La domanda fondamentale riguarda il discernimento sul tempo presente e sul prossimo futuro. Credo che quanto vivremo avrà la caratteristica di un “segno di contraddizione” (cfr. Lc 2,34). Il cristianesimo, infatti, porta in sé il progetto per l’unità dell’umanità dispersa, ma è anche la figura antilogica rispetto alla mentalità mondana. Possiamo, pertanto, prendere come paradigma e icona del nostro tempo la figura di Geremia, il “profeta sofferente” che anticipa e illumina la vicenda di Gesù.

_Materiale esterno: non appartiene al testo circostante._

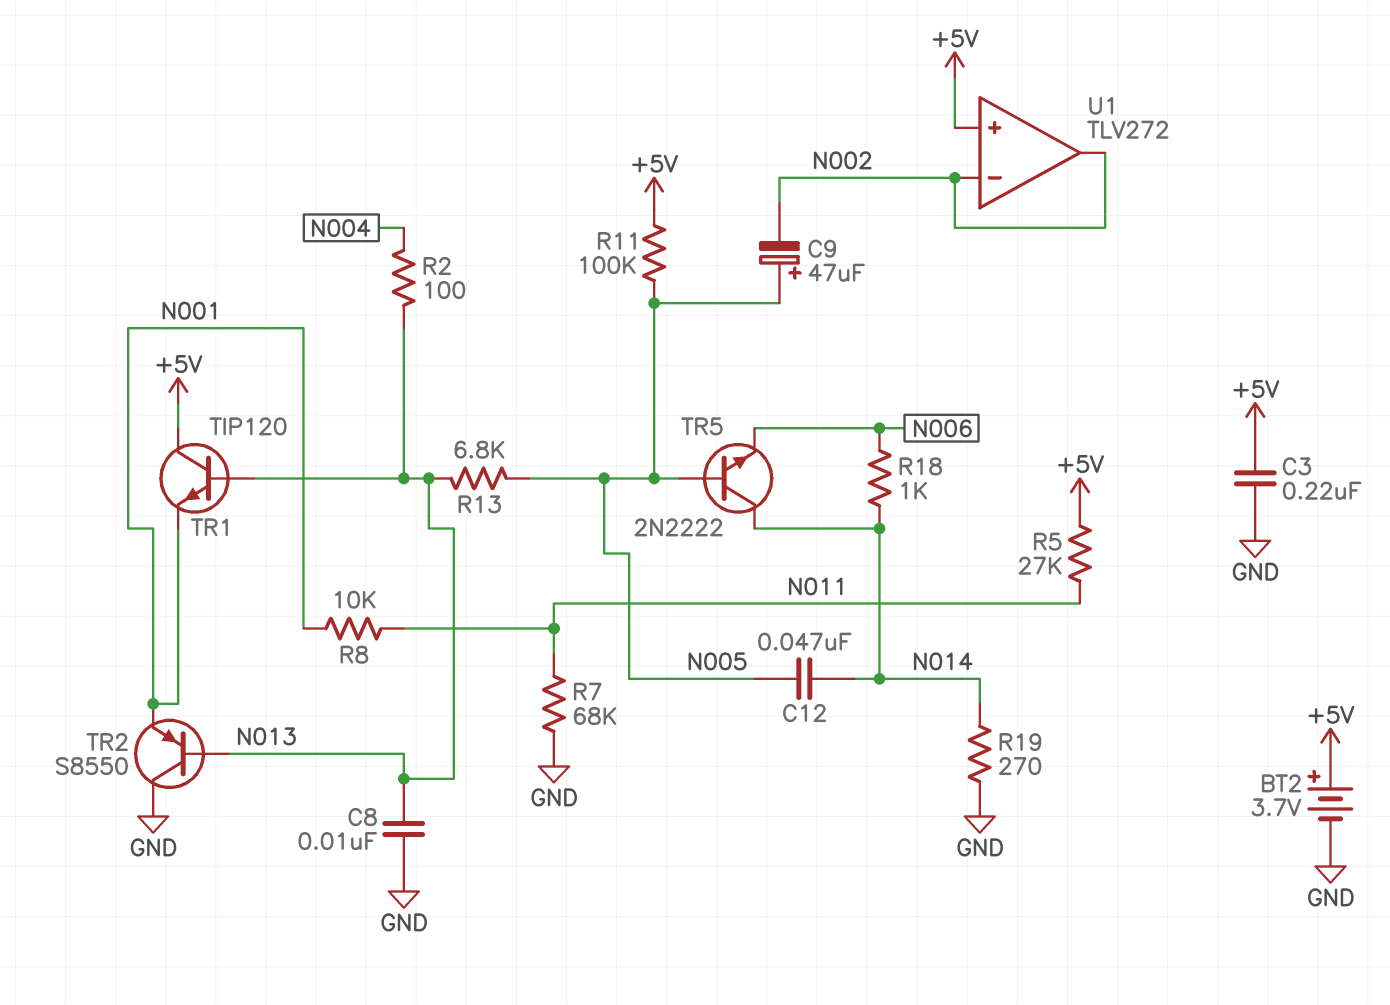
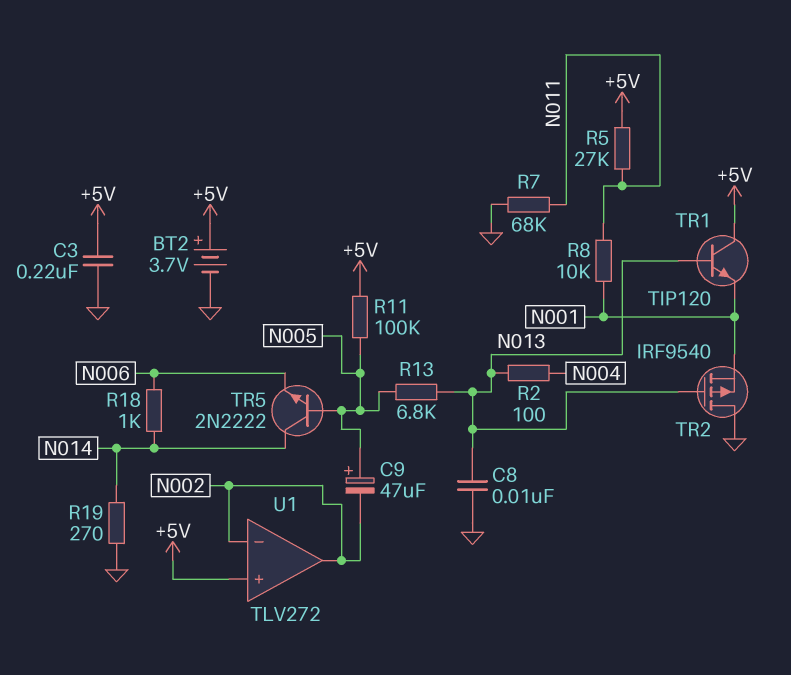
C12: 47nF (N005, N014) -> none
TR2: PNP S8550 (B N013, C GND, E N001) -> PMOS IRF9540 (G N013, D GND, S N001)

Dai suoi concittadini, Geremia è definito “profeta di sventura” e dai suoi nemici “terrore all’intorno”. In realtà, si presenta agli esiliati come “profeta di speranza”. Gerusalemme è distrutta e il popolo è in esilio. In questa situazione, i deportati non dovranno rinunciare alla loro identità nazionale e soprattutto dovranno saper condurre una vita da credenti, riconoscendo che, anche nel tempo della prova, non sono venuti meno i beni che danno senso all’esistenza. Non devono nemmeno lasciarsi andare a una sorta di nostalgia paralizzante. Devono, invece, imparare a vivere in una terra straniera, sentita come propria. Essa darà stabilità e sarà la base per costruire il domani. Non è questa la condizione del cristiano nel mondo? Non è questa la situazione del cristiano nel nostro tempo?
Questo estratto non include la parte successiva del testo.